Group Keyboard Lessons

Group keyboard lessons are an inexpensive way for several students to get professional guidance from a piano teacher. The classroom community helps many students stay motivated, and the teacher is able to teach students of similar abilities in a quick and efficient manner. It doesn’t always make sense to take group keyboard lessons if you are an advanced player, but it is a great alternative to private lessons for beginners.
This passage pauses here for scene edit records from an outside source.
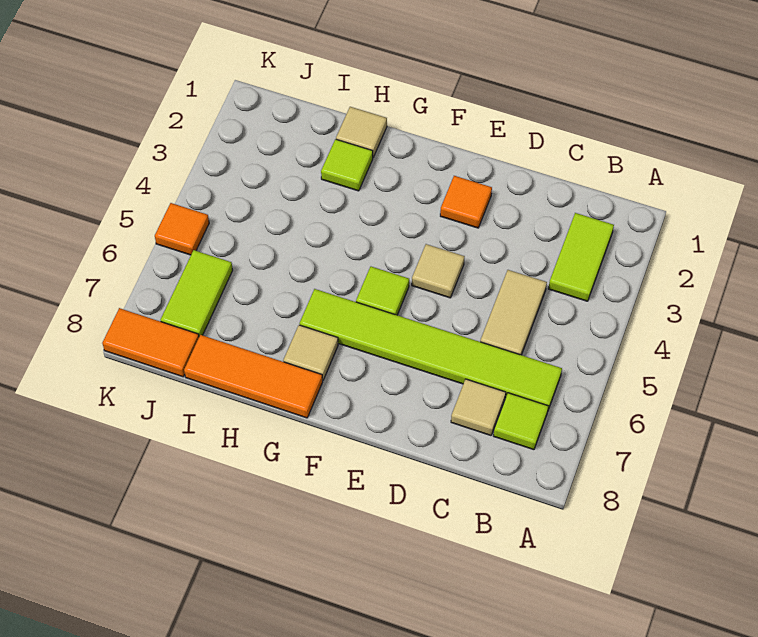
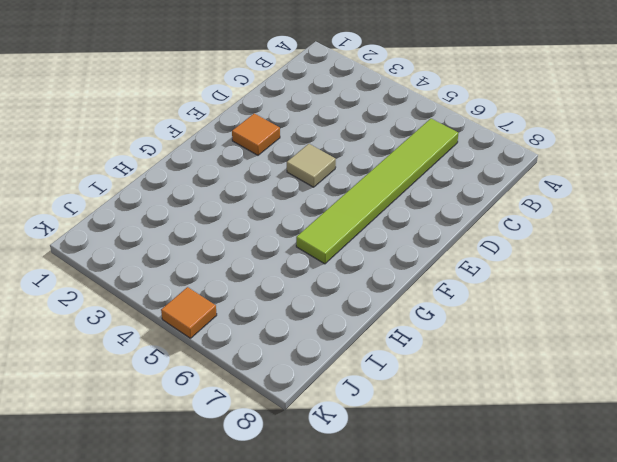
none -> lime tile B2:B3 level 1
none -> lime tile B7 level 1
none -> tan tile C4:C5 level 1

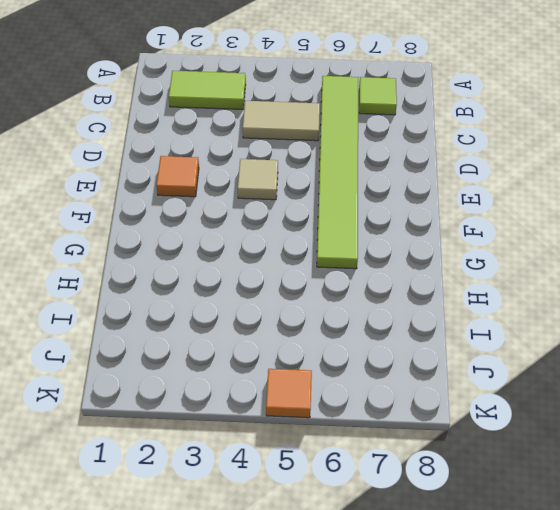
none -> tan tile C7 level 1
none -> lime tile F5 level 1
none -> tan tile G7 level 1

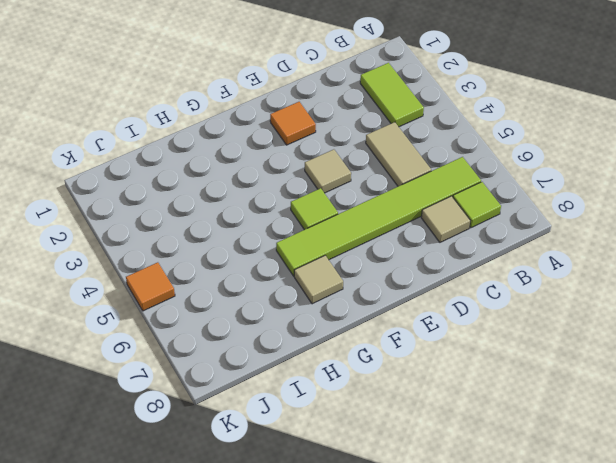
none -> orange tile G8:I8 level 1
none -> tan tile H1 level 1
none -> lime tile H2 level 1

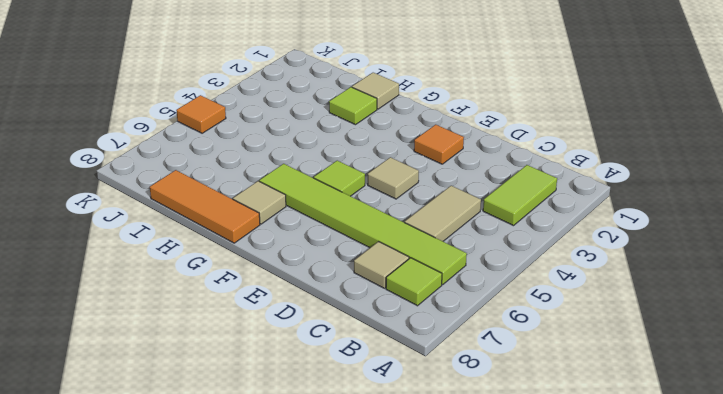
none -> lime tile J6:J7 level 1
none -> orange tile J8:K8 level 1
Group piano lessons are generally more structured than private lessons. With group piano lessons, the instructor creates a course outline and then works with students to learn the material. This may mean that some students will have to wait for others to catch up and others may hold a class back when trying to learn new skills. For this reason, the teacher has to prepare lessons that are basic in nature and avoid progressing too quickly.

Class Sizes

Class size is an important issue. If the class size is too large, it will be very difficult to teach all of the students and monitor their progress. Most group piano classes have four to eight students. An even number of students is preferable so that students can work together on in-class assignments. Class size is also dependent upon the number of available pianos.


Group piano classes rarely use actual acoustic pianos. Most of these classes use digital touch-sensitive keyboards that respond to the degree of force the student places on the keys. This replicates the action of a regular piano since forceful notes sound louder and a light touch produces a quieter response. Digital keyboards also have the advantage of allowing pianos to hook into a main teacher workstation that permits the teacher to selectively monitor individual students. The advantage of using headphones is also a plus since students can practice privately without other students hearing them play. The teacher is also able to selectively pair students so that they can hear each other’s pianos simultaneously.

Group Activities

Group activities are a plus for group piano lessons. Students can pair up and play duets with one student playing the melody and the other playing the harmony. They can then reverse roles to ensure that both students get a chance to play both parts. Students may also work together to quiz each other on notes, and even meet after class to practice together in their spare time. The camaraderie of group activities is a valuable bonus for students that take group lessons.